NEWARK, N.J. — A federal judge declined on May 20 an emergency request to compel a school to let a second-grader sing "Awesome God" at its talent show that night. But the judge said he would consider the case on its merits later.
Frenchtown Elementary School officials claimed that such a performance would be inappropriate at a school event. A lawsuit filed on behalf of Olivia Turton charged the school had violated her constitutional rights.
After hearing arguments in Trenton, U.S. District Judge Stanley R. Chesler said he refused to decide "a complex constitutional issue at the 11th hour," according to the child's lawyer, Demetrios K. Stratis.
"I don't see it as being that complex. But he was just not ready to do it today," the lawyer said.
While the judge rejected the girl's request for a restraining order against the school, he did not rule on the merits of the lawsuit, which will go forward, Stratis said.
"I'm hopeful that next year she'll be singing," he said.
A message seeking comment from school board attorney Russell Weiss was not returned.
The ruling came just hours before Olivia had hoped to sing the pop song by the late Rich Mullins at "Frenchtown Idol."
One verse of the song has these lyrics: "Our God is an awesome God / He reigns from heaven above / with wisdom, pow'r and love / Our God is an awesome God."
The 8-year-old girl was told May 10 that she could not sing the song. Her mother, Maryann Turton, protested at a school board meeting that night, and was told three days later by Joyce Brennan, the school superintendent and principal, that the religious message made it inappropriate at a school event, according to a lawsuit the child's parents filed the morning of May 20.
The lawsuit charged that the school board in the Hunterdon County town violated Olivia's constitutional rights to freedom of speech and due process. Also named was board President Catherine Lent and Brennan, head of the single-school, K-8, 130-student district.
The lawsuit, brought with the support of the Alliance Defense Fund, a Christian legal advocacy group based in Scottsdale, Ariz., argued that the constitutional separation of church and state does not restrict an individual's religious speech.

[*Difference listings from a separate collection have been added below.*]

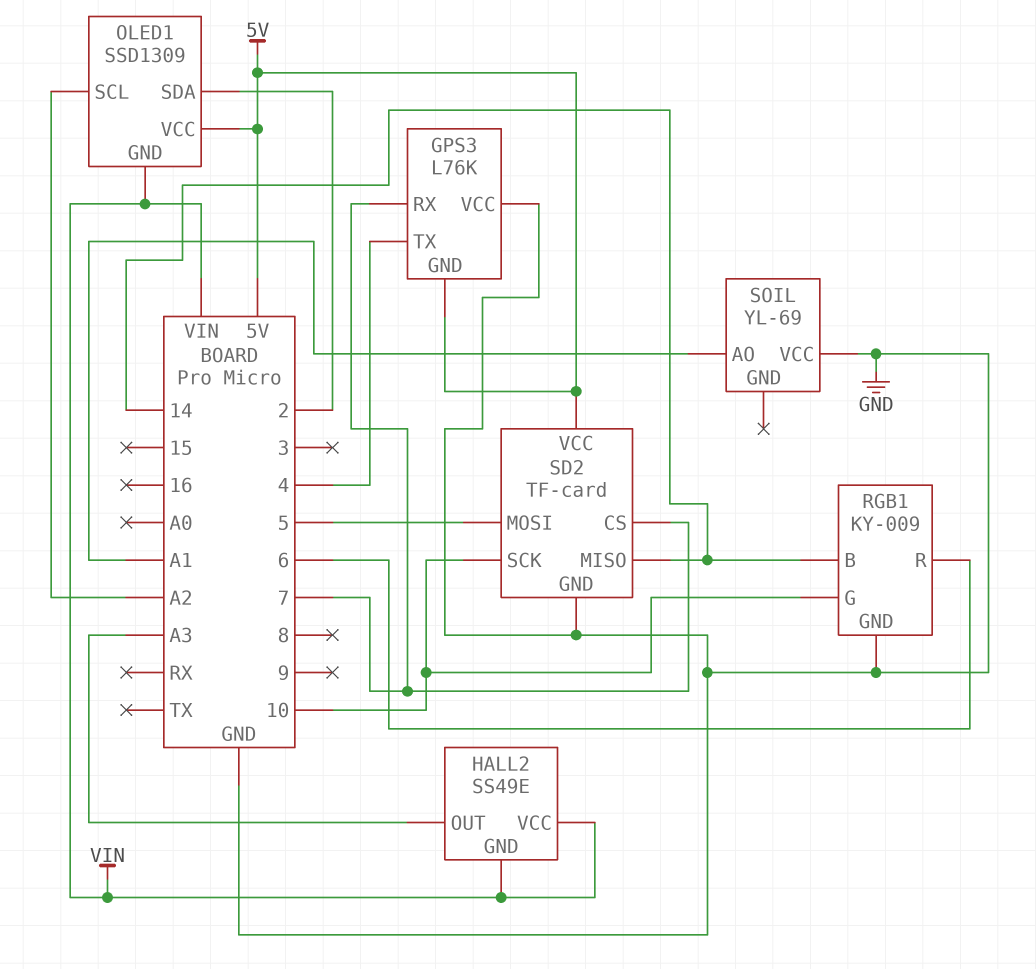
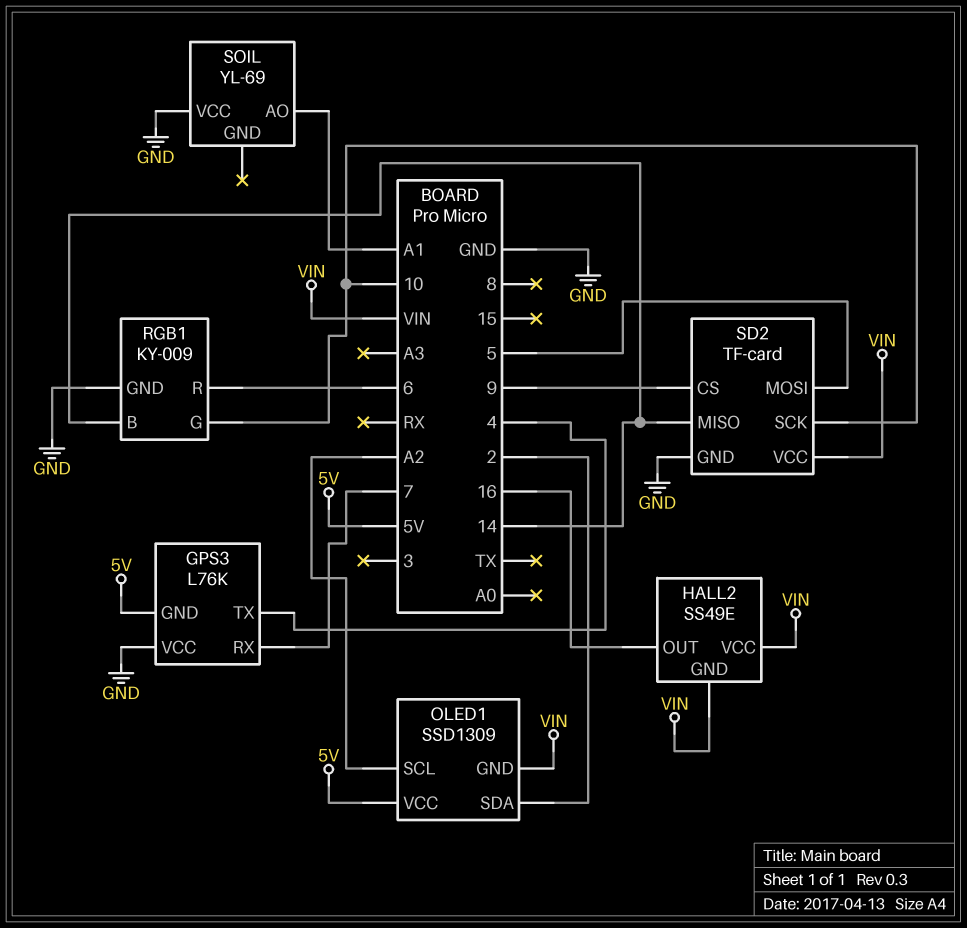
HALL2 pin OUT: A3 -> 16
SD2 pin CS: 7 -> 9
SD2 pin VCC: 5V -> VIN

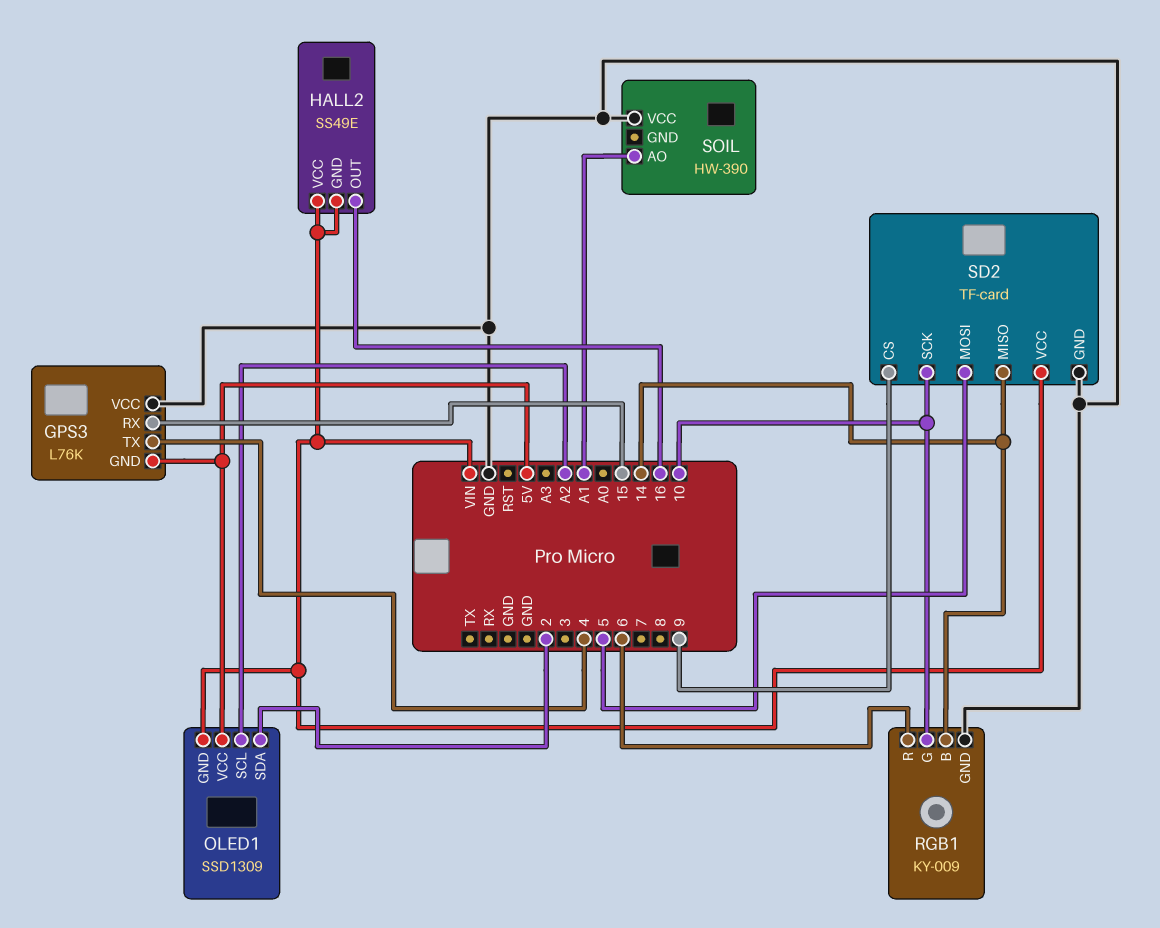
GPS3 pin RX: 7 -> 15
SOIL: YL-69 -> HW-390

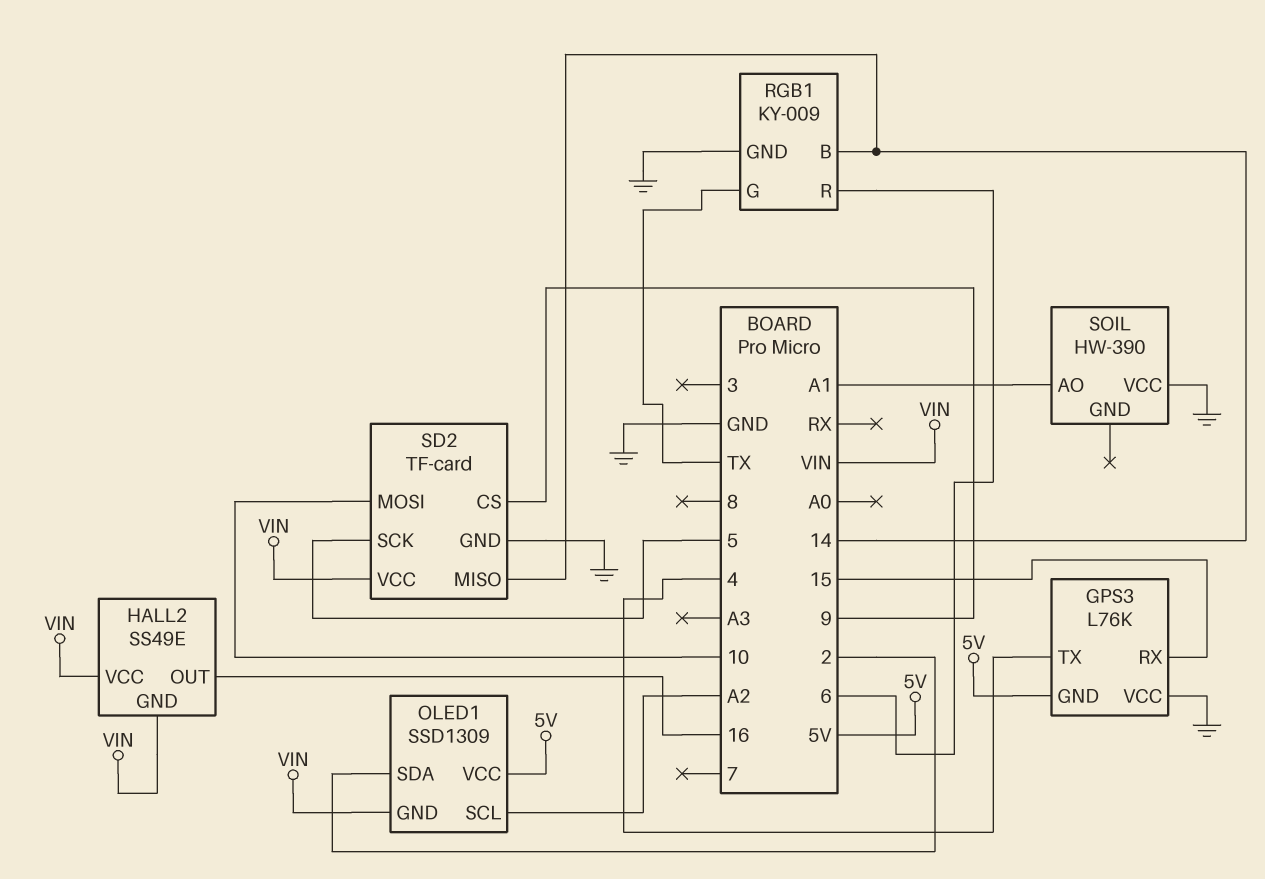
RGB1 pin G: 10 -> TX
SD2 pin MOSI: 5 -> 10
SD2 pin SCK: 10 -> 5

"Olivia's act, as with all other acts performed at the talent show, is private expression, not the expression of the school, and must be permitted," the fund's staff lawyer, Jeremy D. Tedesco, wrote Lent on May 17.
That view is shared by the New Jersey chapter of the American Civil Liberties Union, which reviewed some of the legal papers in the case.
"Since the school left it open for the students to choose their songs for this after-school event, no reasonable observer would believe that the school officials themselves were endorsing the particular viewpoint of the student," said Ed Barocas, chapter legal director.
Stratis questioned how the school could reject Olivia's choice, but allow another act based on the opening scene of Shakespeare's "Macbeth."
"They've got a scene about boiling animals and witchcraft, but they won't allow a song about God," he said.